The three-month extravaganza will feature $20 million worth of museum-quality art, some of it lent by Deutsche Bank, said Meredith Ballew, director of development for Wall St. Rising, at a recent Community Board 1 meeting. The exhibit will open to the public on Sept. 23 in the former Bank of New York building at 48 Wall St.

This year, Wall Street Rising will enlist local luminaries to serve as guest curators. So far, hip-hop impresario Russell Simmons and theater designer Robert Wilson have signed on to curate one of the small exhibit rooms.

Also new this year will be an increased focus on local schoolchildren, with a Kids’ Day planned for the fall, as well as field trips to the exhibit.


Jeb and Arnold for Liberty
Gov. Arnold Schwarzenegger may think California Democrats are “girlie men,” but he seems to be fine with New Yorkers of all parties.

The governor joined Florida Gov. Jeb Bush, Gov. Rick Perry of Texas and Gov. George Pataki in a letter backing the efforts to extend the tax-free Liberty Bonds to help Lower Manhattan rebuild after 9/11.

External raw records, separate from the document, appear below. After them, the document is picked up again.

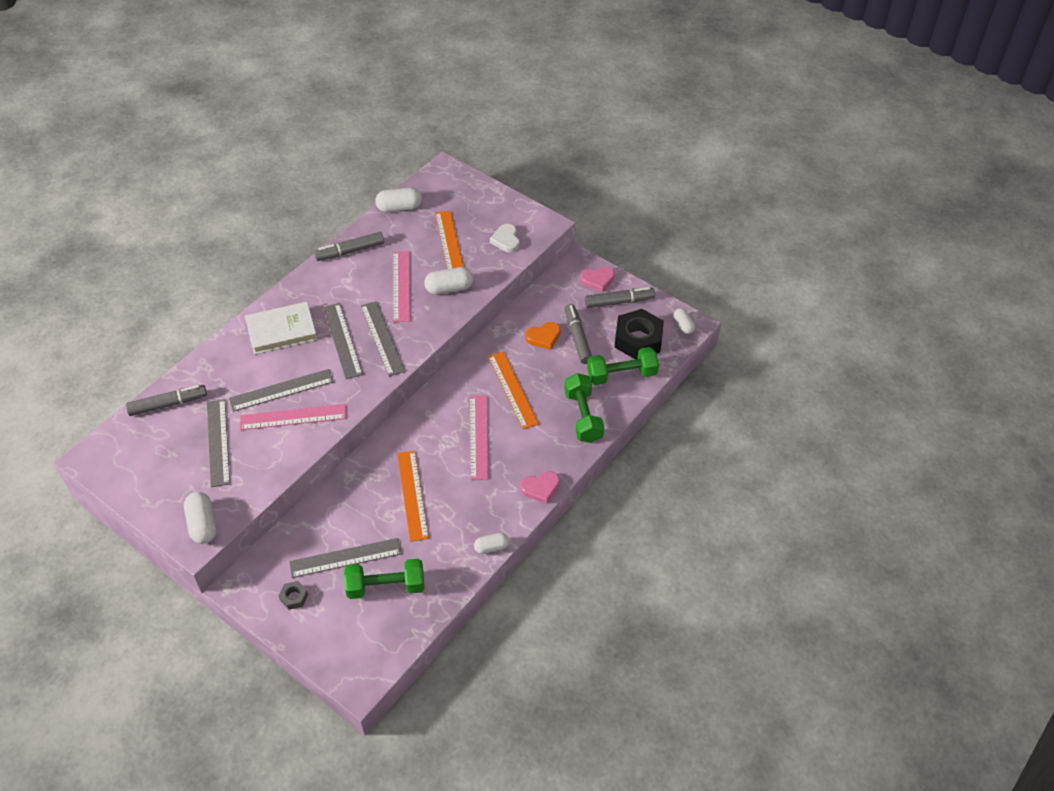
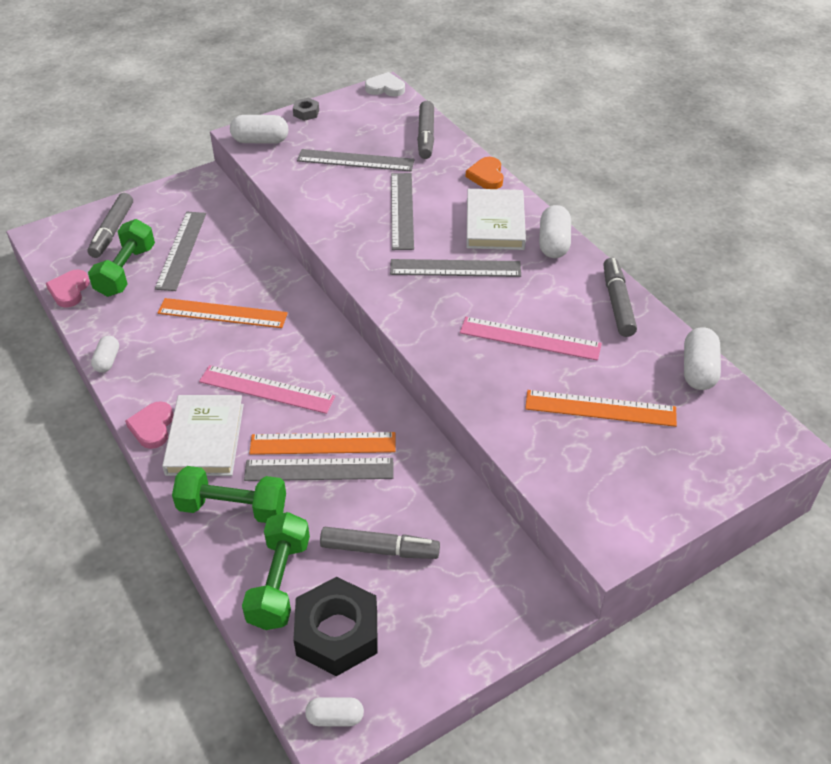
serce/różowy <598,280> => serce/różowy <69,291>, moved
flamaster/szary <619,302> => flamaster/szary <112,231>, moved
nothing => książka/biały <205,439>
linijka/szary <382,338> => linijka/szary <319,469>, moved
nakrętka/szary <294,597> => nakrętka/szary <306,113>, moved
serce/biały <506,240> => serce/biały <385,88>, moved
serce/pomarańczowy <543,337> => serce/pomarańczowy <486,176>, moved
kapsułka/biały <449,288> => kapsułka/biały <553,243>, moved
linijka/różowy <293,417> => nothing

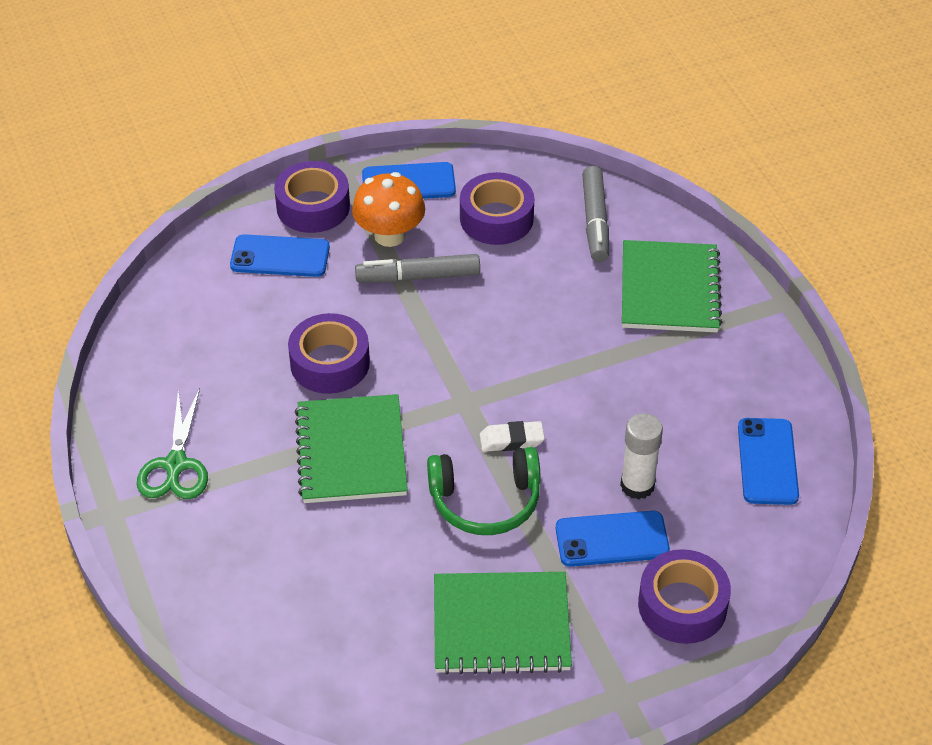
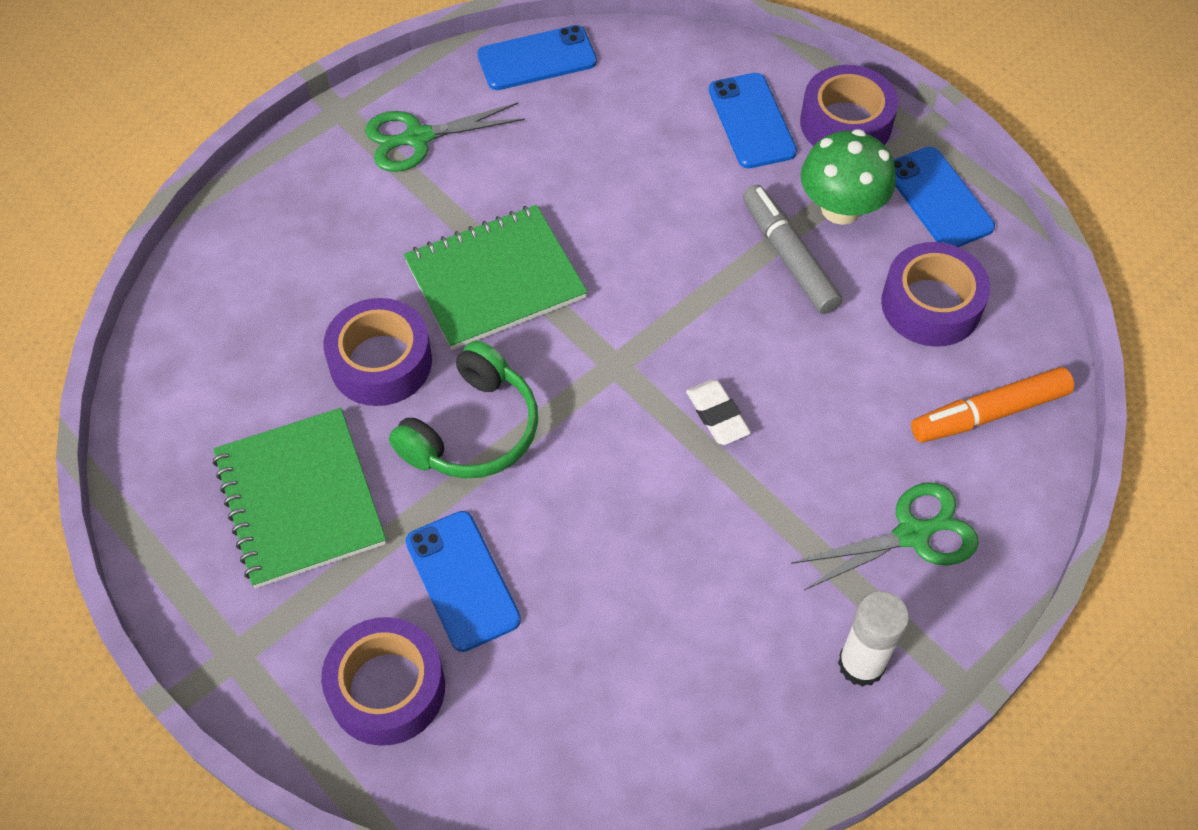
taśma klejąca/fioletowy <330,363> => taśma klejąca/fioletowy <381,362>, moved
słuchawki/zielony <485,501> => słuchawki/zielony <472,430>, 120 degrees counterclockwise
telefon/niebieski <767,461> => telefon/niebieski <537,59>, moved
gumka do mazania/biały <511,440> => gumka do mazania/biały <717,415>, moved
zeszyt/zielony <669,289> => nożyczki/zielony <912,534>
grzyb/pomarańczowy <390,235> => grzyb/zielony <841,208>
klej w sztyfcie/biały <637,485> => klej w sztyfcie/biały <861,664>, moved
flamaster/szary <595,221> => flamaster/pomarańczowy <989,413>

The July 15 letter to Congressional leaders asked for a series of tax breaks including the extension of the bond program until 2009. Liberty Bonds was the only issue mentioned in the letter that affects only one state. About $3.5 billion in the remaining funds will be needed to rebuild the office towers at the World Trade Center site.

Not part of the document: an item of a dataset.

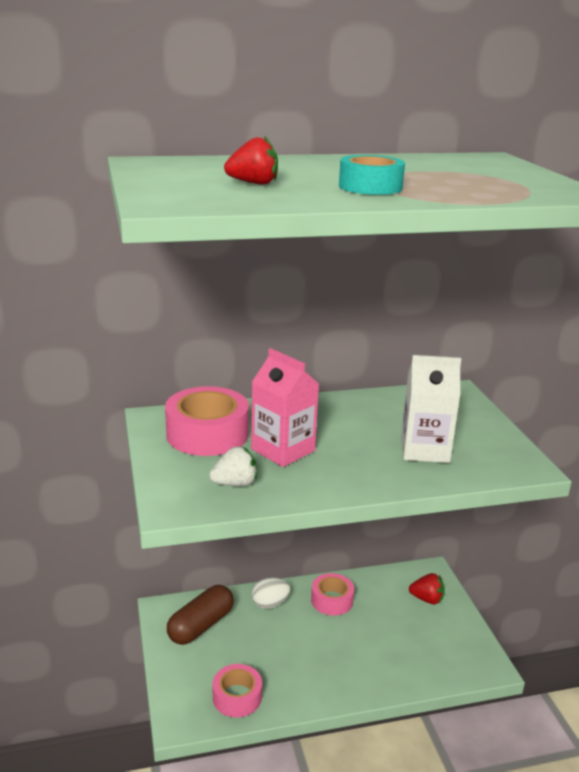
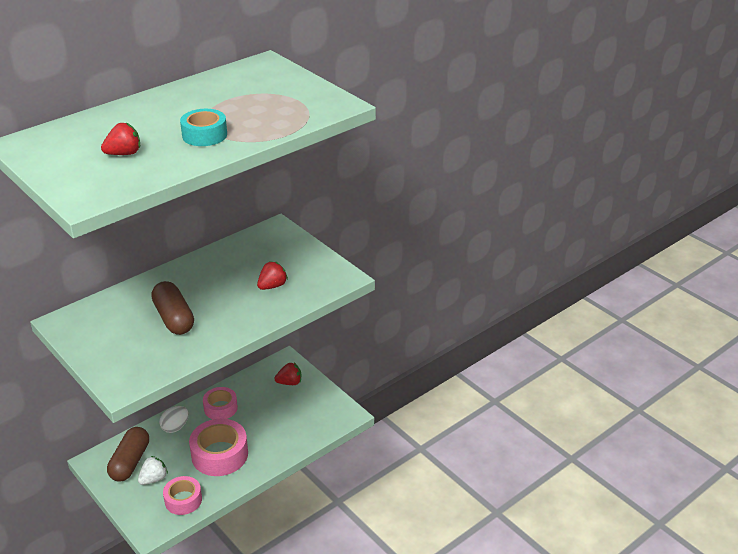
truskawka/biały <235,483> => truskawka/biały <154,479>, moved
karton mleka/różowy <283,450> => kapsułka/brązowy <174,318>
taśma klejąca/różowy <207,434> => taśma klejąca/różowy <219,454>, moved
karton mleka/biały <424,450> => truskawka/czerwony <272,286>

The governors are from the largest states in the union, representing about one third of the U.S. population. They are calling themselves the “Big Four,” according to a press release issued by Pataki’s office.

The four Republicans addressed their letter to four Republicans: Rep. Dennis Hastert, speaker of the House, Senate majority leader Bill Frist, Sen. Charles Grassley, chairperson of the Senate Finance Committee, and Rep. Bill Thomas, chairperson of the House Ways & Means Committee.

In June, Hastert told Downtown Express that he thought Congress would approve more money for Lower Manhattan transportation projects. Pataki is hoping Congress transfers an estimated $2.5 billion in unused 9/11-related tax breaks to help pay for a $6 billion rail link connecting Downtown to J.F.K. Airport and the Long Island Rail Road. The governors did not mention the tax transfer in the letter.


Silverstein and air quality
World Trade Center site developer Larry Silverstein will be sensitive to Downtown residents’ environmental concerns about rebuilding the office towers because he has asthma, a Silverstein executive said Monday.

“Larry is an asthma sufferer and one of those who gets it in terms of air quality,” said Janno Lieber, executive vice president of Silverstein Properties, which is building the Freedom Tower at the site and 7 W.T.C. across the street.

Lieber spoke about environmentally-friendly design at a July 19 panel discussion organized by the Regional Plan Association at the Downtown Information Center.

Residents and environmentalists have raised concerns about the high pollution levels during the planned construction of five office buildings at the site as well as the impacts after the complex is rebuilt. Many Lower Manhattan residents with respiratory ailments such as asthma experienced difficulties in the months that followed the destruction of the Twin Towers.


Codrescu in B.P.C.
Andrei Codrescu, poet, novelist and NPR commentator whose Penny Post columns appear weekly in Downtown Express, will be at the Museum of Jewish Heritage – A Living Memorial to the Holocaust in Battery Park City on Wed. July 28 in a celebration of Jewish culture that thrives in the South.

Codrescu, who is based in New Orleans, will join forces with the New Orleans Klezmer All-Stars for a musical and literary evening beginning at 7 p.m. A professor of English literature at Louisiana State University in Baton Rouge, La., Codrescu was born in Sibiu, Romania and emigrated to the U.S. at the age of 20 and became a U.S. citizen. He returned to Romania for a visit immediately after the fall of the Ceausescu government and transmitted six programs for National Public Radio about his visit.

The event is part of the museum’s “Shalom Y’all” exhibit through Sept. 13, 36 Battery Pl., celebrating Jewish identity in the South. Tickets are $15 for adults, $12 for seniors and $10 for students and museum members. Phone 646:437-4202 for reservations or visit www.mjhnyc.org


C.B. 1 meeting
Community Board 1 will hold its monthly full board meeting on Tuesday, July 27 at 6 p.m. in the Wellington Conference Center at New York Law School, 47 Worth St.